Malevor
Jedes Mal, wenn ich in ihr lebloses Gesicht sah, kämpften Verzweiflung und Wut miteinander. Ich war hin- und hergerissen. Ich wollte denjenigen ausfindig machen, der ihr das angetan hatte und gleichzeitig wollte ich für Taiga da sein. Sichergehen, dass sie wieder auf die Beine kam und noch zu einem Lächeln fähig war. Wenigstens ein schwaches. Dass das Wunschdenken war, wusste ich nur zu gut. Nach wie vor empfand ich keine Hoffnung, doch die Aussicht darauf, dass Sury ihr helfen könnte, kam nah an das Gefühl heran, was andere als Hoffnung beschrieben. Es brannte. Direkt in meinem Herzen. Kraft gab es mir allerdings keine. Dafür war die glühende Wut zu stark. Sie übermalte alles andere.
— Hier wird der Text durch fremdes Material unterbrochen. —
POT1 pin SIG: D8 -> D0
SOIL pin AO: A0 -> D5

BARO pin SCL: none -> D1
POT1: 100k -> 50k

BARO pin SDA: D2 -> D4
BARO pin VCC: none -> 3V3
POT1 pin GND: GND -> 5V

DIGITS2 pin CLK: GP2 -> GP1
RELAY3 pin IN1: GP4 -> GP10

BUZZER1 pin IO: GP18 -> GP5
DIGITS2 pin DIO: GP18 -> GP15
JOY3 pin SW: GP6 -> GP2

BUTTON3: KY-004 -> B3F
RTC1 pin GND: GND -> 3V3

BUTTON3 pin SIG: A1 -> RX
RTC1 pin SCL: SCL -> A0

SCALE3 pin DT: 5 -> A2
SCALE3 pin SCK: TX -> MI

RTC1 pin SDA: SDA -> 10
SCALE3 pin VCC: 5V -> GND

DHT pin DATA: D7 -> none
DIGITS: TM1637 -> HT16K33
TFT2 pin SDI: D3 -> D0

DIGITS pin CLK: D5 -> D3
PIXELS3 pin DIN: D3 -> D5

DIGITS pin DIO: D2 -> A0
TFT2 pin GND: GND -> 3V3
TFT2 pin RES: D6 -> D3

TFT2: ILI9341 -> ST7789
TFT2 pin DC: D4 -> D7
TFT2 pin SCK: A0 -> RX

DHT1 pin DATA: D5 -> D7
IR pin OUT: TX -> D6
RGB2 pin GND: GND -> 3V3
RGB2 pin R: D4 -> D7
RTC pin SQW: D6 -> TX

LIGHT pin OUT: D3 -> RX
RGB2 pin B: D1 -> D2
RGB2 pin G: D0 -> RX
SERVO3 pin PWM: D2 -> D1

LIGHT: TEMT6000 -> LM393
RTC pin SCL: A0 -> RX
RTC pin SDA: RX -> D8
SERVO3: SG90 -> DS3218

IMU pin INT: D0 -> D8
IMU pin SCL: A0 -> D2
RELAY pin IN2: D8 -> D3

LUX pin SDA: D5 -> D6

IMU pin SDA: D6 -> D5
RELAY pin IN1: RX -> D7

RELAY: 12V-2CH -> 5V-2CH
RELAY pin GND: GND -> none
Sobald wir Hana'yei erreichten, wandte ich mich an meinen Bruder. >Du kannst zurück zu Hanabi. Ein weiteres Risiko möchte ich nicht eingehen. Bleib bei ihr. Ab hier komme ich klar.< Wenn auch noch Hanabi etwas zustieß, während Taiga im Zentrum des Geschehens stand, nein, das wollte ich auf jeden Fall vermeiden. Sie musste ebenfalls mit allen Mitteln beschützt werden. So gehörte sich das in einem Rudel. Man passte aufeinander auf. Nur hatte das in diesem Fall nicht geklappt. Und es könnte Taigas Leben kosten. Wieder dieser stechende Schmerz. Ich presste die Lippen zu einer schmalen Linie zusammen, nickte meinem Bruder zu und eilte mit Taiga im Arm los. Sury zu finden, erforderte zum Glück kein großes Geschick. Für meine Stille war es ein Leichtes einen Willen zu finden, der so stark war, dass er nicht gebrochen werden konnte.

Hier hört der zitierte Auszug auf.